Python Tutorial : Introducing XGBoost

Показать описание

---

Now let's talk about what you're actually here for, the hottest library in supervised machine learning, XGBoost.

XGBoost is an incredibly popular machine learning library for good reason. It was developed originally as a C++ command-line application. After winning a popular machine learning competition, the package started being adopted within the ML community.

As a result, bindings, or functions that tapped into the core C++ code, started appearing in a variety of other languages, including Python, R, Scala, and Julia. We will cover the Python API in this course.

What makes XGBoost so popular? Its speed and performance. Because the core XGBoost algorithm is parallelizable, it can harness all of the processing power of modern multi-core computers. Furthermore, it is parallelizable onto GPU's and across networks of computers, making it feasible to train models on very large datasets on the order of hundreds of millions of training examples. However, XGBoost's speed isn't the package's real draw.

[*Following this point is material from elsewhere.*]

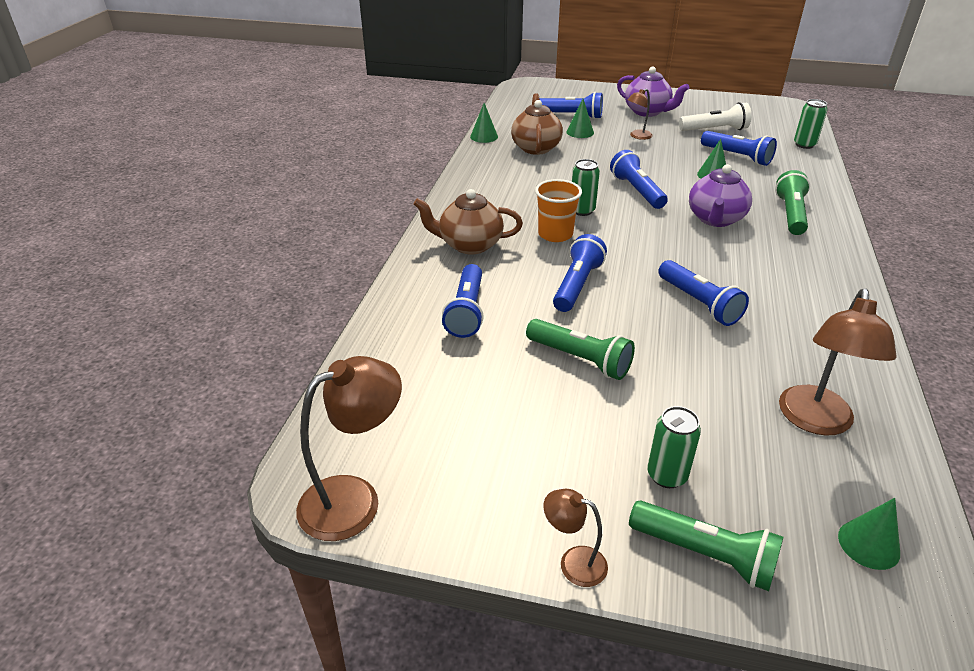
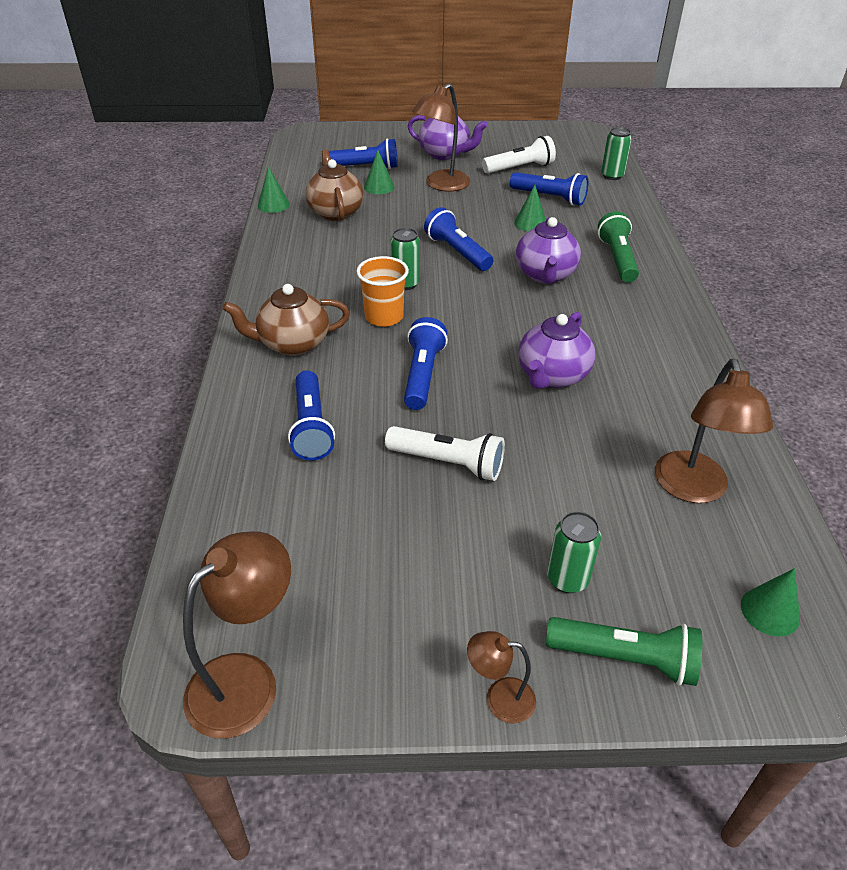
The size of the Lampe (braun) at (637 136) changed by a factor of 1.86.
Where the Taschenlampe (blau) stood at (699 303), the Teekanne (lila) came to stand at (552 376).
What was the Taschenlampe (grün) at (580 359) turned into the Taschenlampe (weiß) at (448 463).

Ultimately, a fast but poorly performing machine learning algorithm is not going to have wide adoption within the community. What makes XGBoost so popular is that it consistently outperforms almost all other single-algorithm methods in machine learning competitions and has been shown to achieve state-of-the-art performance on a variety of benchmark machine learning datasets. Here's an example of how we can use XGBoost using a classification problem.

In lines 1-4, we import the libraries or functions we will be using, including xgboost, and the train/test/split function from scikit-learn. Remember, you always build a machine learning model using train/test splits of your data, where some portion of your data is used for training, and the remainder is held-out for testing to ensure that your model doesn't overfit and can generalize to unseen data.

In lines 5 and 6 we load our data in from file and split the entire dataset into a matrix of samples by features, called X by convention, and a vector of target values, called y by convention.

In line 7 we create our train/test split, keeping 20% of the data for testing.

In line 8 we instantiate our xgboost classifier instance with some parameters that we will cover shortly.

Lines 9 and 10 should appear familiar to you. XGBoost has a scikit-learn compatible api, and this is it! It uses the fit/predict pattern that you should have seen before, where we fit, or train, our algorithm on the training set, and then evaluate it by generating predictions using the test set and comparing our predictions to the actual target labels on the test set.

Lines 11 and 12 evaluate the accuracy of the trained model on the test set and print the results to screen.

Given that XGBoost is this popular, let's get to using it already!